Mohe: The northernmost city in China has the coldest day on record


Meteorologists said temperatures in far north China fell to minus 53 degrees Celsius (minus 63.4 degrees Fahrenheit) – the coldest on record.

Located in the northeastern province of Heilongjiang and located near Russian Siberia, it is widely known as the “Arctic of China” and is one of the few places in the country that has a subarctic climate.

The temperature at 7 a.m. on January 22, also the first day of the Lunar New Year, was recorded at minus 53 degrees Celsius, according to the Heilongjiang Meteorological Bureau. Officials said it broke the previous record of 52.3 degrees Celsius set in 1969.

The China Meteorological Administration predicted significant temperature drops in parts of the country and issued a blue cold snap on Monday.

In neighboring Russia, Yakutsk, which holds the distinction of being the coldest city in the world, saw temperatures drop to -62.7 degrees Celsius (-80.9 degrees Fahrenheit) – the coldest in more than two decades.

Winter in Mohi is long and begins in early October, often lasting into May. Experts said average temperatures during this period are known to drop below freezing.

In 2018, “ice fog” is rare – an atmospheric phenomenon It only occurs in very cold climates when water droplets remain in the air in liquid formIt captured the population, prompting local authorities to issue the city’s first-ever red warning for cold weather.

No warnings have been issued in Mohi yet, but local meteorologists say the cold snap will continue this week. They said that an icy haze is also expected.

The city’s constant cold attracts tourists all year round, who flock to its ice-themed attractions. In 2011, more than 10,000 tourists flocked to the city to witness the Northern Lights during the annual Northern Lights Festival.

An expressway connecting the remote city to the capital, Beijing, opened in December 2019 to great fanfare.
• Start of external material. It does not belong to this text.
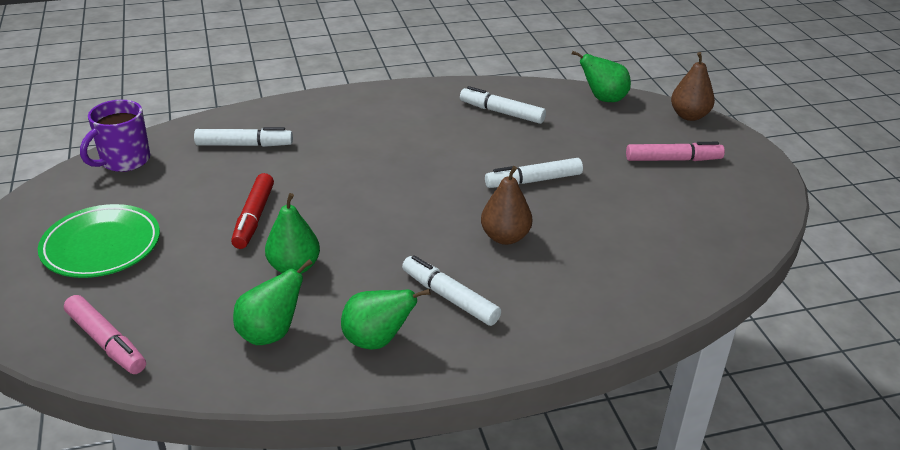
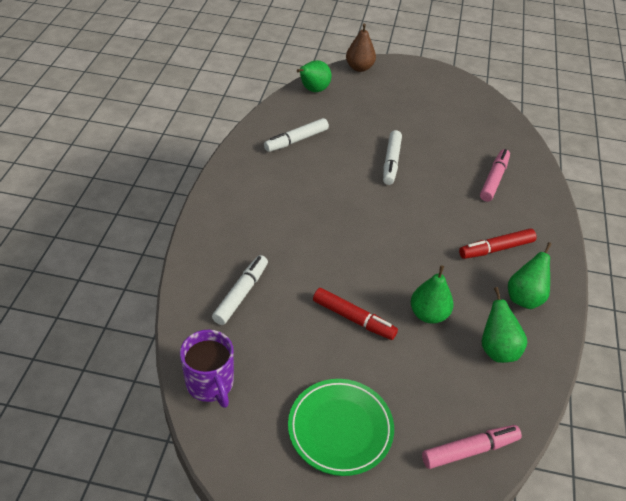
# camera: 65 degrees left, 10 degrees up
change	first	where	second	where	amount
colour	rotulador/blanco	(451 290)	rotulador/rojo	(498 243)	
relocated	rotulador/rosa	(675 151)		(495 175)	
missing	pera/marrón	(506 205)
Climate change has exacerbated the frequency and intensity of extreme weather events.

Just months ago, China experienced its worst heat wave since 1961 – leading to massive power outages and even rivers dropping to drought levels. The intense heat lasted for more than 70 days and the impact was widely felt across large swathes of the country.

In the southwestern province of Sichuan, home to 80 million people, blackouts have shut down factories and plunged homes and offices into blackouts – and killed thousands of poultry and fish on farms.